Quantum Risk to Early Bitcoin Outputs

Security researchers have long noted that sufficiently powerful, fault-tolerant quantum computers could break current public-key cryptography, including the ECDSA scheme used by Bitcoin. While experts generally view such capability as not imminent, certain early Bitcoin outputs—particularly pay-to-public-key (P2PK) coins from the protocol’s first years—are considered more exposed because their public keys are already visible on-chain.

Satoshi Nakamoto’s holdings are widely estimated at around 1 million BTC and have remained untouched since 2010. If coins tied to known public keys were ever compromised, analysts warn the sudden movement or liquidation could create severe market volatility.

Hourglass V2 Proposal

Amid renewed discussion of quantum resilience, developer Hunter Beast has floated the “Hourglass V2” proposal. While technical details remain under discussion, the concept centers on adding network-level mechanisms—such as additional time delays or covenant-like constraints—to slow or stage the movement of long-dormant coins.

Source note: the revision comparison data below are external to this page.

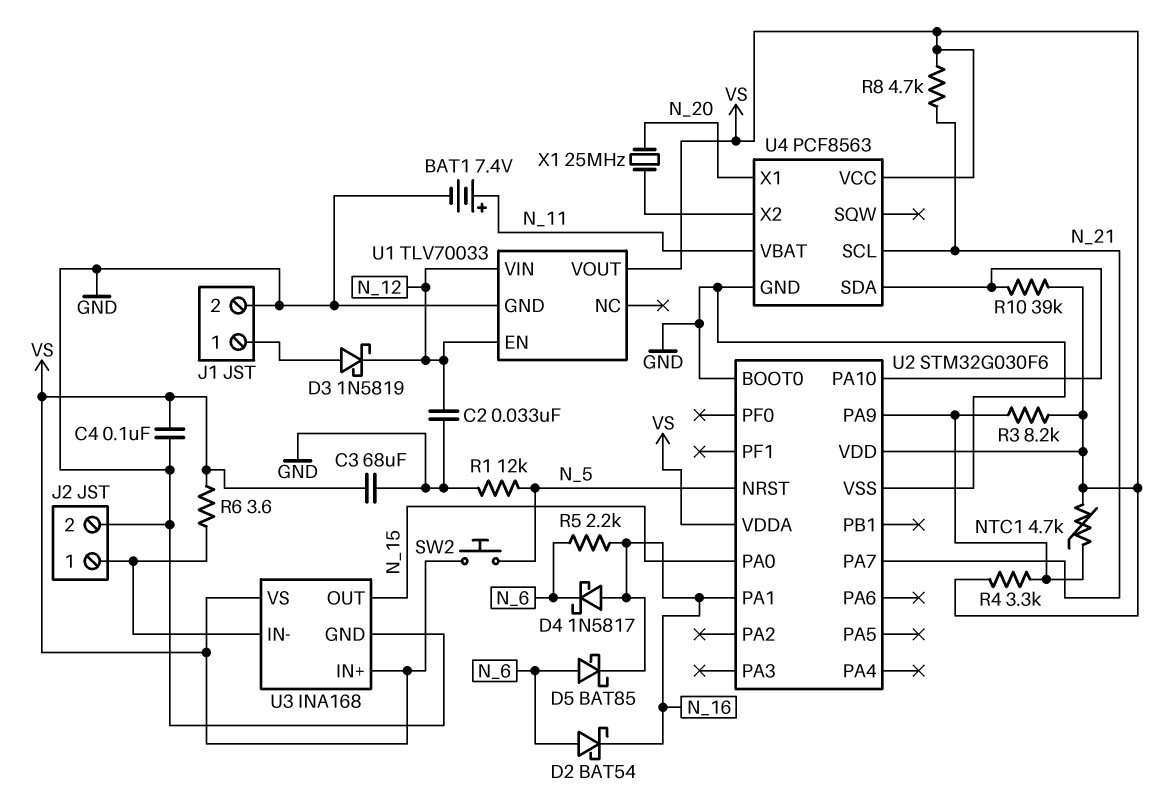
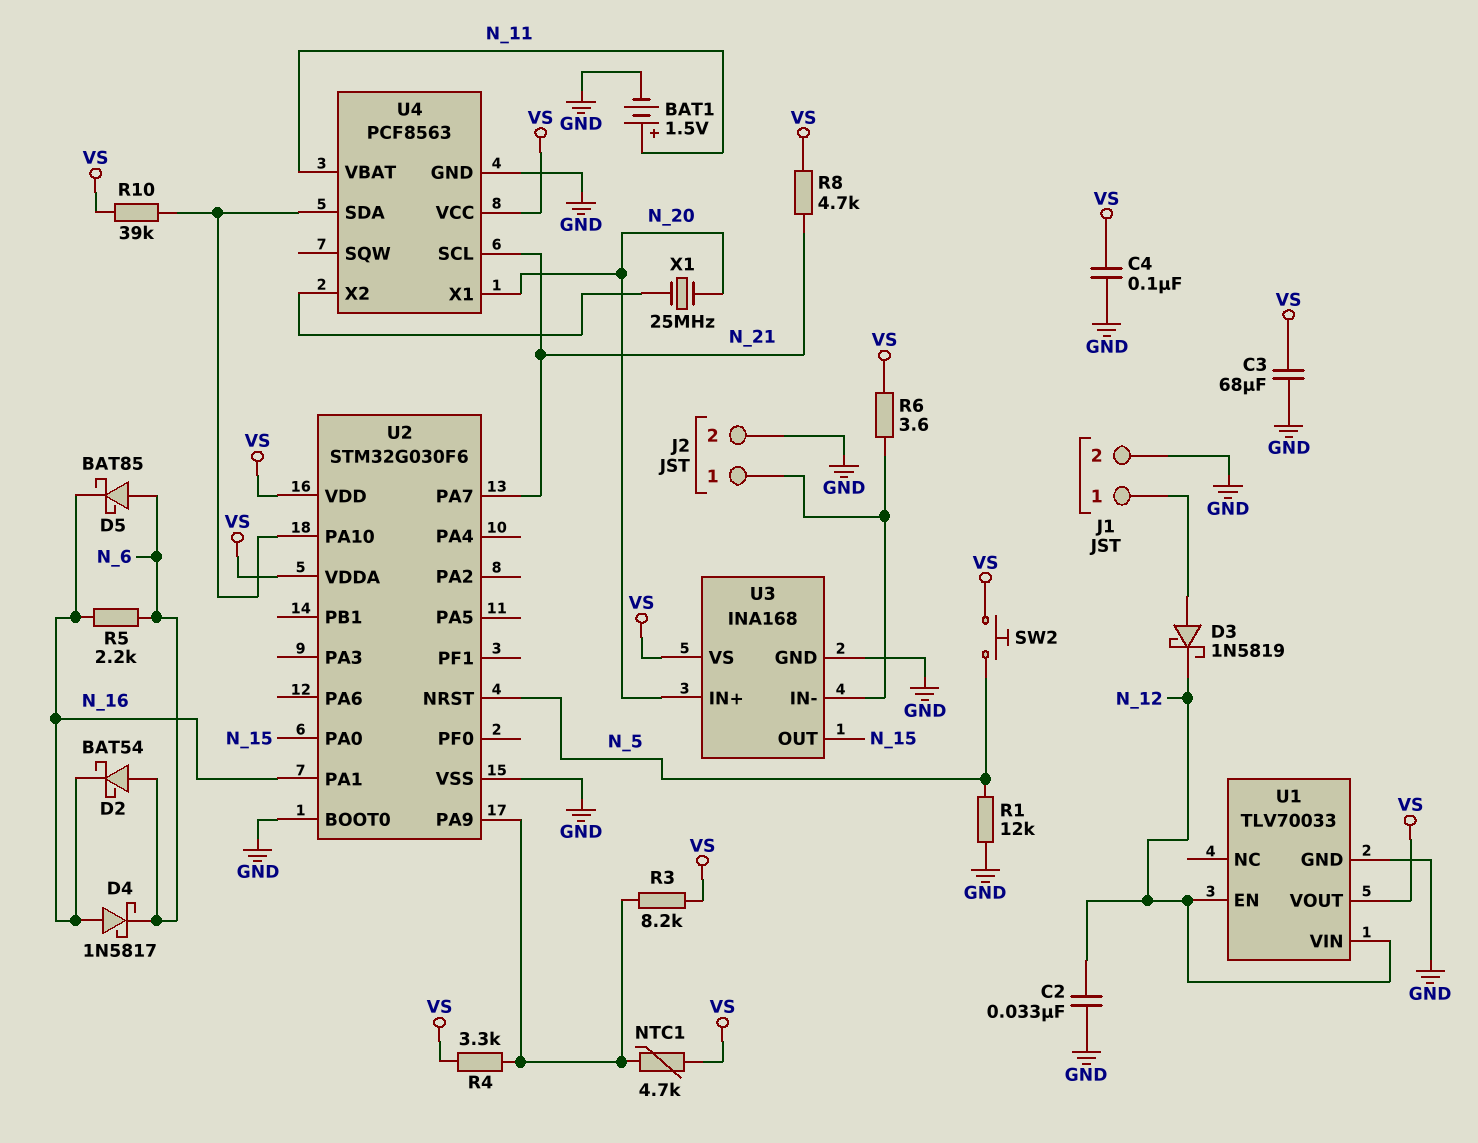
BAT1: 7.4V (plus N_11, minus GND) -> 1.5V (plus N_11, minus GND)
U3 pin IN+: VS -> N_20

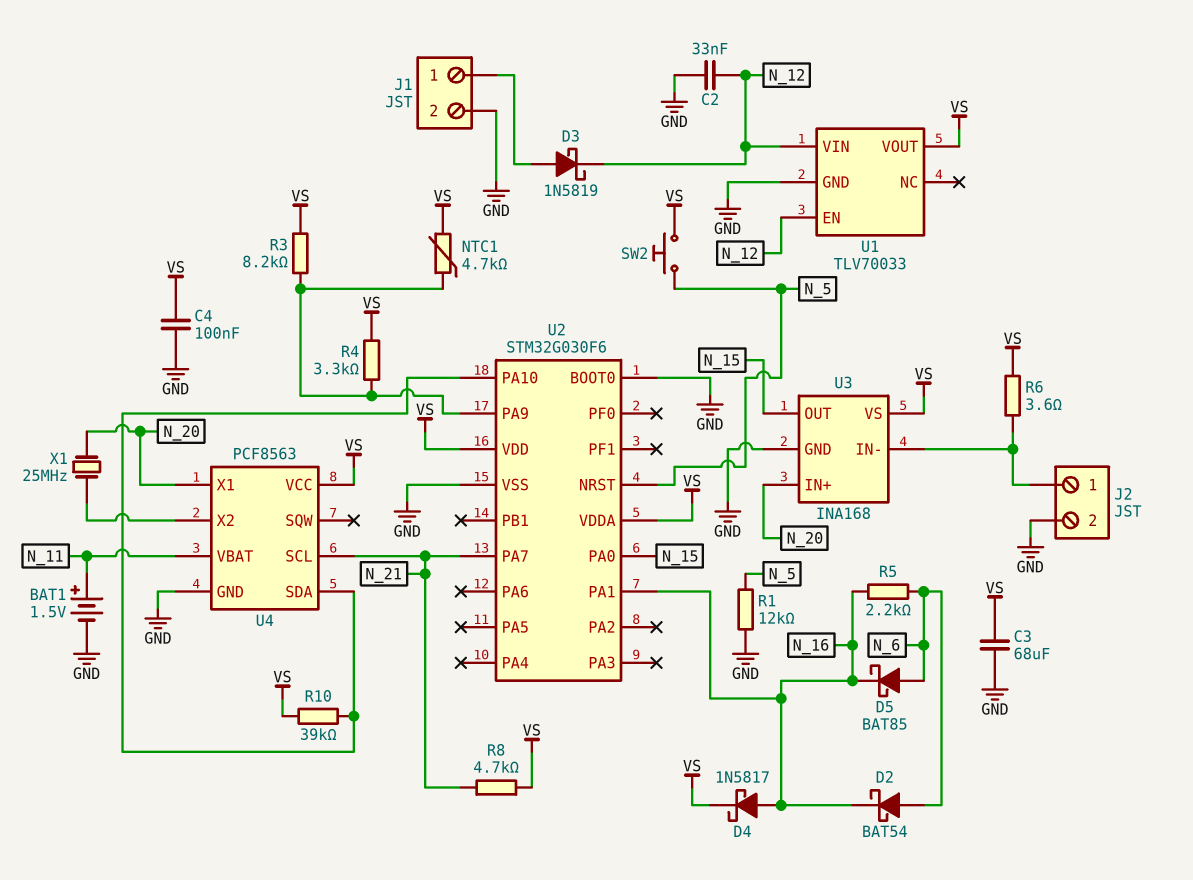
D4: schottky 1N5817 (A N_16, K N_6) -> schottky 1N5817 (A N_16, K VS)

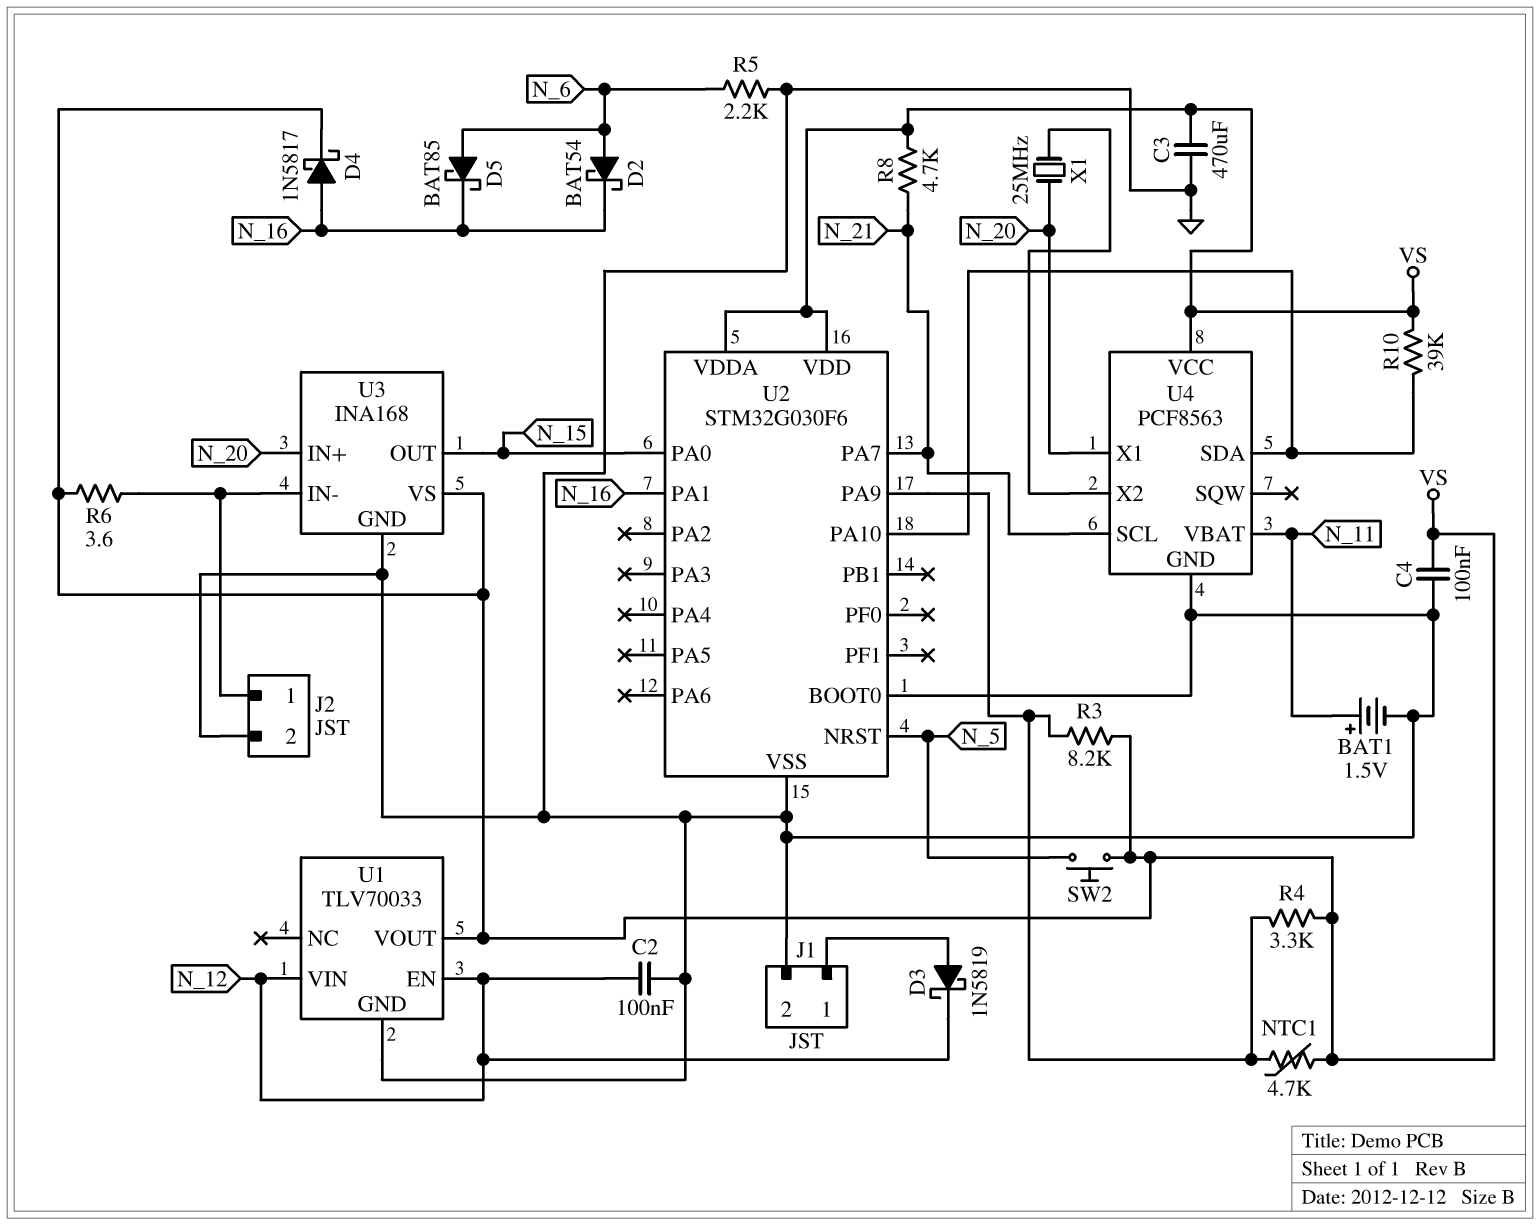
C2: 33nF (GND, N_12) -> 100nF (GND, N_12)
C3: 68uF (GND, VS) -> 470uF (GND, VS)
R1: 12k (GND, N_5) -> none
R5: 2.2k (N_6, N_16) -> 2.2k (GND, N_6)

The intent is to reduce potential sell pressure and give participants time to react if compromised coins suddenly begin to move.

Any such change would require careful engineering, broad community consensus, and likely a soft-fork activation process. Proposals perceived as targeting specific wallets or cohorts are particularly contentious, as Bitcoin’s rules are designed to treat all coins equally and preserve fungibility.

Community Debate and Market Implications

Developers and market participants are divided on whether protocol changes should proactively address hypothetical quantum risks or whether mitigations should be handled at the user and wallet layer. Opponents of network-level adjustments argue that retroactive constraints could set a precedent that undermines Bitcoin’s predictable monetary properties. Supporters counter that optional, network-wide safety mechanisms could improve resilience without singling out any specific coins.

For markets, the core question is how to minimize disruption if large dormant balances were to move unexpectedly—whether due to quantum advances, key compromise, or other events. Mechanisms that slow transaction finality for long-idle outputs could provide a buffer, allowing exchanges, custodians, and users to adjust risk exposure in real time.

What to Watch

  • Technical specifications and formal drafts of Hourglass V2 and related covenant or time-lock proposals.
  • Community feedback on the trade-offs between security hardening and Bitcoin’s neutrality and fungibility.
  • Progress in post-quantum cryptography research and any roadmap discussions for Bitcoin’s signature schemes.

At present, Hourglass V2 remains an idea under discussion rather than an accepted change. The broader debate underscores Bitcoin’s challenge of preparing for long-term threats without compromising its foundational principles.